President to Meet with Governors to Prepare for Natural Disasters

WASHINGTON — President Joe Biden announced Tuesday he would meet with state governors next week to map out a strategy for handling disasters from severe weather.
Heat and drought in western states is creating wildfires and crop damage. The National Weather Service is predicting potentially heavy damage from hurricanes this year.
Behind the heat and hurricanes is global warming, which meteorologists say will only get worse.
Biden is pushing an aggressive environmental agenda to confront climate change and catastrophes it can cause.
“We’re in for a tough season,” Biden said during a meeting Tuesday with Federal Emergency Management Agency officials.
The 2020 wildfire season burned more than 10 million acres across the United States, resulting in the loss of dozens of lives and tens of billions of dollars in economic damage, according to a White House statement.
“The last few days alone, we’ve seen droughts and wildfires in the West, and we’ve seen tornadoes in Illinois, flooding in the South and the Mid-Atlantic,” Biden said. “And extreme weather doesn’t confine itself, as you all know, to state lines. These crises require proactive federal responses.”
Biden’s climate agenda includes a target of a 100 percent clean energy economy and net-zero emissions no later than 2050; infrastructure investments to make buildings, water, transportation and energy resilient to climate change and a tough enforcement campaign against polluters.
Most of Biden’s environmental goals are incorporated into his American Jobs Plan, which he proposed as a $2.3 trillion investment.

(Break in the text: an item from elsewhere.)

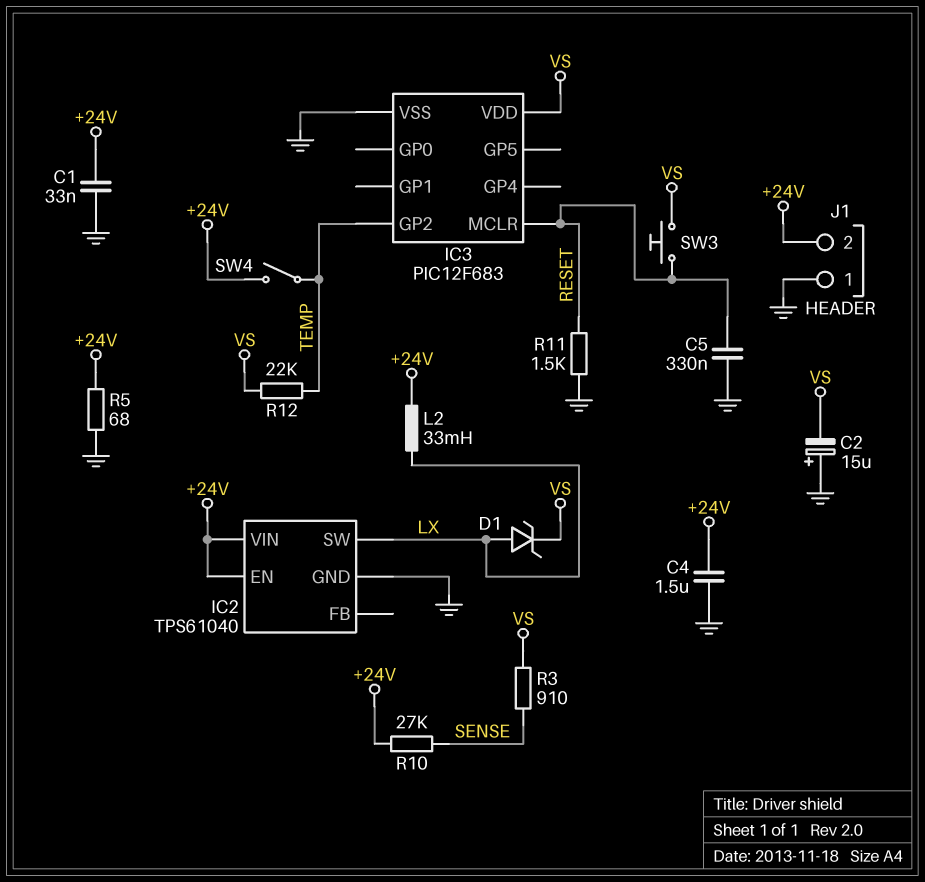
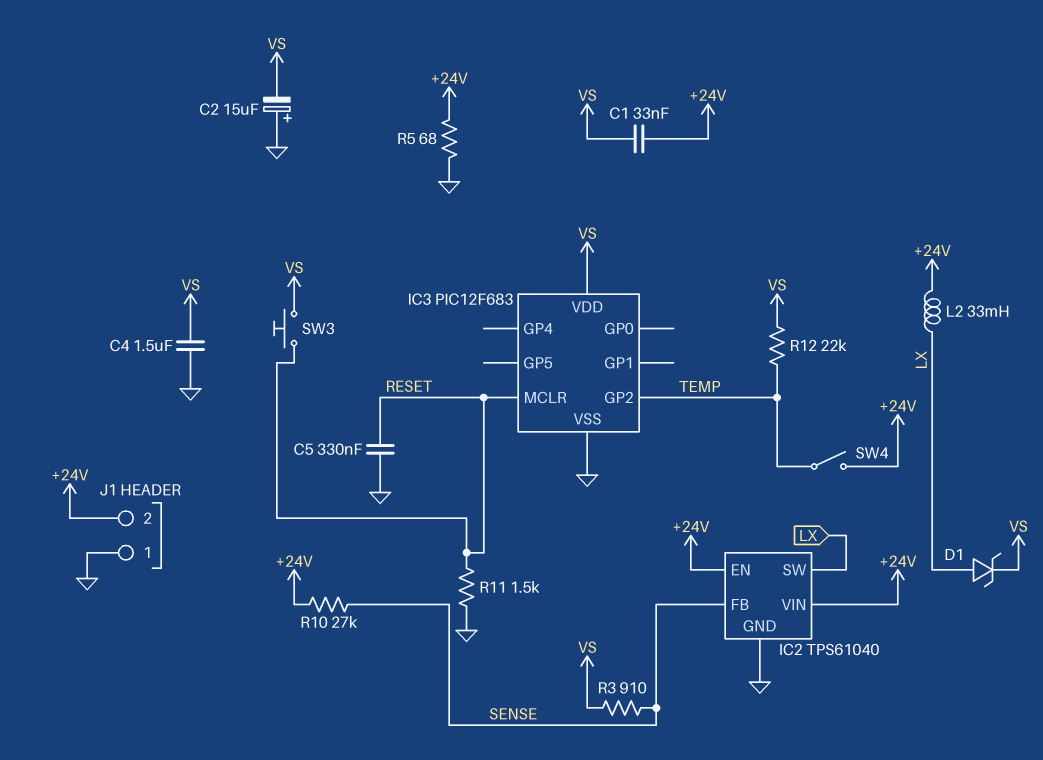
C1: 33nF (+24V, GND) -> 33nF (+24V, VS)
C4: 1.5uF (+24V, GND) -> 1.5uF (GND, VS)
IC2 pin FB: none -> SENSE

In recent weeks, it has met resistance from Republicans in Congress who call it inflationary and unrealistic.
His meeting next week with the governors is expected to touch on his agenda for infrastructure improvements and clean energy but the president gave few details.
Last week, FEMA administrator Deanne Criswell said in a speech, “We are now getting accustomed to a new normal while the world continues to change before our eyes.”
Biden already is taking some action to prepare for weather emergencies. Last month, he said he would double extreme weather funding to $1 billion.
The amount of money is far less than the damage severe weather caused last year.
A recent National Oceanic and Atmospheric Administration report said weather disasters last year caused damages of $95 billion in 22 billion-dollar events, setting a new record for the United States. The previous record was 16 billion-dollar events in 2017.
There were more storms strong enough to be given names in 2020 than any year on record.
For this year, NOAA is predicting a 60 percent chance for a stronger than average storm season and a 70 percent probability of 13 to 20 named storms.
Rather than pay for accidents, the $1 billion dedicated to the “Building Resilient Infrastructure and Communities” program would harden infrastructure against hurricanes and other disasters to prevent the damage.
About 40 percent of the money would be targeted toward disadvantaged areas.
Another part of the program can be found in an executive order Biden signed last month. It instructs federal agencies and contractors to identify the perils they face from climate change to prepare a resiliency plan.
Biden also announced a new NASA mission for an “Earth System Observatory” to give more warning when and where extreme weather is likely to strike.
“NASA’s Earth System Observatory will be a new architecture of advanced spaceborne Earth observation systems, providing the world with an unprecedented understanding of the critical interactions between Earth’s atmosphere, land, ocean and ice processes,” a White House statement said.